Setting benchmarks for selection not change in eligibility: HC
The Punjab and Haryana High Court has made it clear that prescribing benchmarks – such as minimum qualifying marks for various stages of a recruitment process – do not amount to altering eligibility conditions. It falls squarely within the domain of “selection procedure/criteria.”
Holding the benchmark prescriptions to be lawful if applied universally and transparently, Justice Vinod S Bhardwaj asserted, “The prescription of the benchmarks in a phased selection process does not tantamount to prescribing eligibility and is only selection procedure/criteria.”
Justice Bhardwaj was ruling on petitions challenging clauses of a public announcement issued by the Haryana Public Service Commission (HPSC) for the recruitment of Ayurvedic Medical Officers. The petitioners — who cleared screening test but failed to obtain 35 per cent qualifying marks in the subject knowledge test — had argued that the imposition of the benchmark was arbitrary, illegal, and contrary to the Haryana Ayurvedic Department, Group-B Service Rules.
Rejecting the arguments, Justice Bhardwaj drew a clear legal distinction between eligibility and criteria.
“While ‘eligibility’ refers to the minimum qualifications or conditions that a candidate must satisfy in order to be considered for participation in the recruitment process, a ‘criteria’ pertains to the performance standards prescribed at different stages — such as written tests, interviews, or other evaluations — to assess a candidate’s relative merit.”
Justice Bhardwaj warned against the casual conflation of the two. “In a layman’s understanding, ‘eligibility’ prescribes ‘who can apply’ pursuant to an advertisement while a ‘criteria’ is the ‘prescription’ of a procedure which paves way for who gets selected from amongst the eligible candidates. The casual layman’s understanding, reflecting an interchangeable use of the expression “eligibility” and “criteria”, is not the way in which a court of law would apply the same,” the Bench asserted.
Justice Bhardwaj added that failure to meet eligibility would result in outright rejection, while failure to meet the criterion would mean non-selection on merit. The petitioners were never declared ineligible. They were allowed to participate, but were screened out for not meeting the benchmark in the second stage.
Justice Bhardwaj asserted “eligibility” could not be changed arbitrarily once the recruitment process had commenced. “But the position in law with respect to selection criteria is fluid”. The courts had upheld the modifications in the selection criteria provided it was reasonable, non-arbitrary, universally applied and sub-served larger public interest.
“The recruiting agency has discretion to devise a universal non-discriminatory methodology for short-listing meritorious candidates. Carrying out selection through a phased manner benchmark criterion applied universally cannot be said to be illegal, arbitrary, perverse, and discriminatory or perpetrated by malice.”
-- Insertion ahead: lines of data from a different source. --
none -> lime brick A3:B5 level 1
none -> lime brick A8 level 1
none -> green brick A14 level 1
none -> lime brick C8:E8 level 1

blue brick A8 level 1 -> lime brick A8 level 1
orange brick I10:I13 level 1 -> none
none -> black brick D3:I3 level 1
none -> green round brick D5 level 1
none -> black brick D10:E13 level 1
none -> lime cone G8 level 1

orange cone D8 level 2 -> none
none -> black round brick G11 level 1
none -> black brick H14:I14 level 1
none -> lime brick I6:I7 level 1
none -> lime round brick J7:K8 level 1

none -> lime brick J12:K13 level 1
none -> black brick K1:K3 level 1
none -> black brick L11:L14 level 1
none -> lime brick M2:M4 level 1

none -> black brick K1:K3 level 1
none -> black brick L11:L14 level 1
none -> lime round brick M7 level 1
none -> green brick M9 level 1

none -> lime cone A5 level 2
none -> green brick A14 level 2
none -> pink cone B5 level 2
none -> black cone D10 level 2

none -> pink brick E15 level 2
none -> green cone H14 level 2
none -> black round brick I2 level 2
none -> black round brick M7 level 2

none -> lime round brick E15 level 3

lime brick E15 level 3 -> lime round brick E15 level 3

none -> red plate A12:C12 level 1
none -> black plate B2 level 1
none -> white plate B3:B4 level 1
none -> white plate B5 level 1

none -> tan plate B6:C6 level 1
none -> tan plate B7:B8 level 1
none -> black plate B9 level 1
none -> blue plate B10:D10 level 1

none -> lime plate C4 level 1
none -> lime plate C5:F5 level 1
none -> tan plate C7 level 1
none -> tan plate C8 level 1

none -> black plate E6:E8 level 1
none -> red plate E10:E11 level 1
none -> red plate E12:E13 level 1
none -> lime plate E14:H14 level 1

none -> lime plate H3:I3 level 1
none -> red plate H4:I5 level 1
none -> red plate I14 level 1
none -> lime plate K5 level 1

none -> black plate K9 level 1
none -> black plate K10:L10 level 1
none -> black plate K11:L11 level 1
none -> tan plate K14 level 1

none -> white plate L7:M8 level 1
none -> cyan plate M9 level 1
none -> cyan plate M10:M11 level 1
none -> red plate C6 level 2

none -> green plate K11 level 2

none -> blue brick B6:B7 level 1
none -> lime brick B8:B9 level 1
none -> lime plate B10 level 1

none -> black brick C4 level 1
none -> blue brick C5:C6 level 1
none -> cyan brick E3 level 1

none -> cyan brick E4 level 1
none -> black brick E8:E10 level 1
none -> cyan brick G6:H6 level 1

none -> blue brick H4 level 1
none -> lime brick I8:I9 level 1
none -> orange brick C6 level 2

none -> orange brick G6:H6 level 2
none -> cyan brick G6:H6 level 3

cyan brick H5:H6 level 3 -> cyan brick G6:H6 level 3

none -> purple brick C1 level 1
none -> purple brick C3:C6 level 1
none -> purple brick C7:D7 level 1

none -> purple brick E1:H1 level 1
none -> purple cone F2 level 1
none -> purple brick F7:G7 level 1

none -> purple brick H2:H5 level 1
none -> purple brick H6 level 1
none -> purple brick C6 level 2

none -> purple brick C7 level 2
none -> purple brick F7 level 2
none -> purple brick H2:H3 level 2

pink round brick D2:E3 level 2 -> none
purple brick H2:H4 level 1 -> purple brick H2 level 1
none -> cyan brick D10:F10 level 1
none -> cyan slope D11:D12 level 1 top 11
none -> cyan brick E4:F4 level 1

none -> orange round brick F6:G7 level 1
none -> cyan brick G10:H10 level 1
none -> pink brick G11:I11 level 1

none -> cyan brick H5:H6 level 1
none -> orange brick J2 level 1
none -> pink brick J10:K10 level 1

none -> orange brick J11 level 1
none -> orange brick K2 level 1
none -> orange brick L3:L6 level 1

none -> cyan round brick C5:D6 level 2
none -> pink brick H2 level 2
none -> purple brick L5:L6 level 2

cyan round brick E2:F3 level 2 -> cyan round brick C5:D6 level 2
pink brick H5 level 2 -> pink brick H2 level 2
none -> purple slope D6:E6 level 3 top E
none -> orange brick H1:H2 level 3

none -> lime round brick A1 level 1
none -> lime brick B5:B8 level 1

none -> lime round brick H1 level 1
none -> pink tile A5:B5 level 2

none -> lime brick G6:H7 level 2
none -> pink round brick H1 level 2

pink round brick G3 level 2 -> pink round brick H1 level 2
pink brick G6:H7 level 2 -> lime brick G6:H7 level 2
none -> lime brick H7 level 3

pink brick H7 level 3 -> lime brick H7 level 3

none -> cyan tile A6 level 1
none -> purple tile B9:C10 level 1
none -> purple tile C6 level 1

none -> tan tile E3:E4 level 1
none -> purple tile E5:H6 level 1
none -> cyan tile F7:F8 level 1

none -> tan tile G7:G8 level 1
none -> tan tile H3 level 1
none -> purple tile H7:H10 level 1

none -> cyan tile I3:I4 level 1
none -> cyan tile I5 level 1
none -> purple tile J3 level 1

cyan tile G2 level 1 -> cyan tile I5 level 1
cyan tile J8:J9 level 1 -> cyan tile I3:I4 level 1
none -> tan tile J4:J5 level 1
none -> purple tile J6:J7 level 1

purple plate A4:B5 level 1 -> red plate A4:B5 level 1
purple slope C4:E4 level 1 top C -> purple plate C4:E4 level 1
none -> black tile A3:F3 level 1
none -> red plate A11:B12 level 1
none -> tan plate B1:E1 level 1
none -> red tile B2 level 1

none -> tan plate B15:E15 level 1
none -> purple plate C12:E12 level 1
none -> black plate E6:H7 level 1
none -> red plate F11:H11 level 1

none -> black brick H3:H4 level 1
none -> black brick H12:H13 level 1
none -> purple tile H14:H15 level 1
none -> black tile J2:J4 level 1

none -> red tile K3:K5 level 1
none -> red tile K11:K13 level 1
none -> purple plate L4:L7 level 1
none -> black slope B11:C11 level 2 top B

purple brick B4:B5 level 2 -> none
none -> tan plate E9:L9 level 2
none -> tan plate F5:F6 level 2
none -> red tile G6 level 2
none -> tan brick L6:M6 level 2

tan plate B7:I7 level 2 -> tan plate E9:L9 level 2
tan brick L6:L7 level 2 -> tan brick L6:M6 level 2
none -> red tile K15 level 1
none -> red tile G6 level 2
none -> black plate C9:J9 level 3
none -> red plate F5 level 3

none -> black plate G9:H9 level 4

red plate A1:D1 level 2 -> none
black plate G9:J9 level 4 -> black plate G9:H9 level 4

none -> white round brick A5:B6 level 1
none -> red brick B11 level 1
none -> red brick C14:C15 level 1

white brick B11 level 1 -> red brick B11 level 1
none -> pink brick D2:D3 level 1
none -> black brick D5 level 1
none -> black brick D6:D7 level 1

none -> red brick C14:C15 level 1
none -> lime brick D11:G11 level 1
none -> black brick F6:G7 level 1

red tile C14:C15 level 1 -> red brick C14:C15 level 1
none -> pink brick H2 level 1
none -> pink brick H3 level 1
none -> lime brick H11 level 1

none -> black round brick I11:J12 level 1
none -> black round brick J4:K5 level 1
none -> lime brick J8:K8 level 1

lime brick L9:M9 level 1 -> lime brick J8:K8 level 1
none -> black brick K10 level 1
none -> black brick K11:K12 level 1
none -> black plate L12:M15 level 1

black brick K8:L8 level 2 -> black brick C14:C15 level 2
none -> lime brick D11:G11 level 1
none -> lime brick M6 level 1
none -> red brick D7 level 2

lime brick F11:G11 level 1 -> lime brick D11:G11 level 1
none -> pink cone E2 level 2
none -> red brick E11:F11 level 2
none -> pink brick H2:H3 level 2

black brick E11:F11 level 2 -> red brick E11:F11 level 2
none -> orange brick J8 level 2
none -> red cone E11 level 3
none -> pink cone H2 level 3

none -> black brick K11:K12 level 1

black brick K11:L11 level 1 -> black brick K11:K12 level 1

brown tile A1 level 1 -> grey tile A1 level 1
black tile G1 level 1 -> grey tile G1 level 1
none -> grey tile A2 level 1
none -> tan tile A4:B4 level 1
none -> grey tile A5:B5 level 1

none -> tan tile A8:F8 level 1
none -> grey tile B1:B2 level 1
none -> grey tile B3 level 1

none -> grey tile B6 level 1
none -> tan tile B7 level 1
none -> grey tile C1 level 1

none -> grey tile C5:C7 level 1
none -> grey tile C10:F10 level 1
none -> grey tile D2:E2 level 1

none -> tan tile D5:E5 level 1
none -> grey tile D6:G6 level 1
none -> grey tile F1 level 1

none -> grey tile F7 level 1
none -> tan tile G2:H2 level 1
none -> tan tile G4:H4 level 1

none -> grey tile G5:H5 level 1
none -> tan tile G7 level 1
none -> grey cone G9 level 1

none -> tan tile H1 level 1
Rejecting the notion that existing vacancies could justify relaxing merit thresholds, Justice Bhardwaj cautioned: “The existence of vacancies alone is no basis to relax the minimum qualifying criteria. No one can claim that the qualifying criteria ought to be given a go-by merely to accommodate people who do not possess/fulfil the minimum yardstick.”
Referring to the state’s duty, Justice Bhardwaj concluded: “Public appointment has to be made from amongst those who attain a minimum level of merit and such necessity should not be diluted by assuming that no harm would be caused to the standards of public duty owed by filling up vacant posts even with people who are severely lacking in minimum merit. “The State owes a public duty to provide a minimum standard in public appointment and larger public interest cannot be compromised for the wellbeing of few.”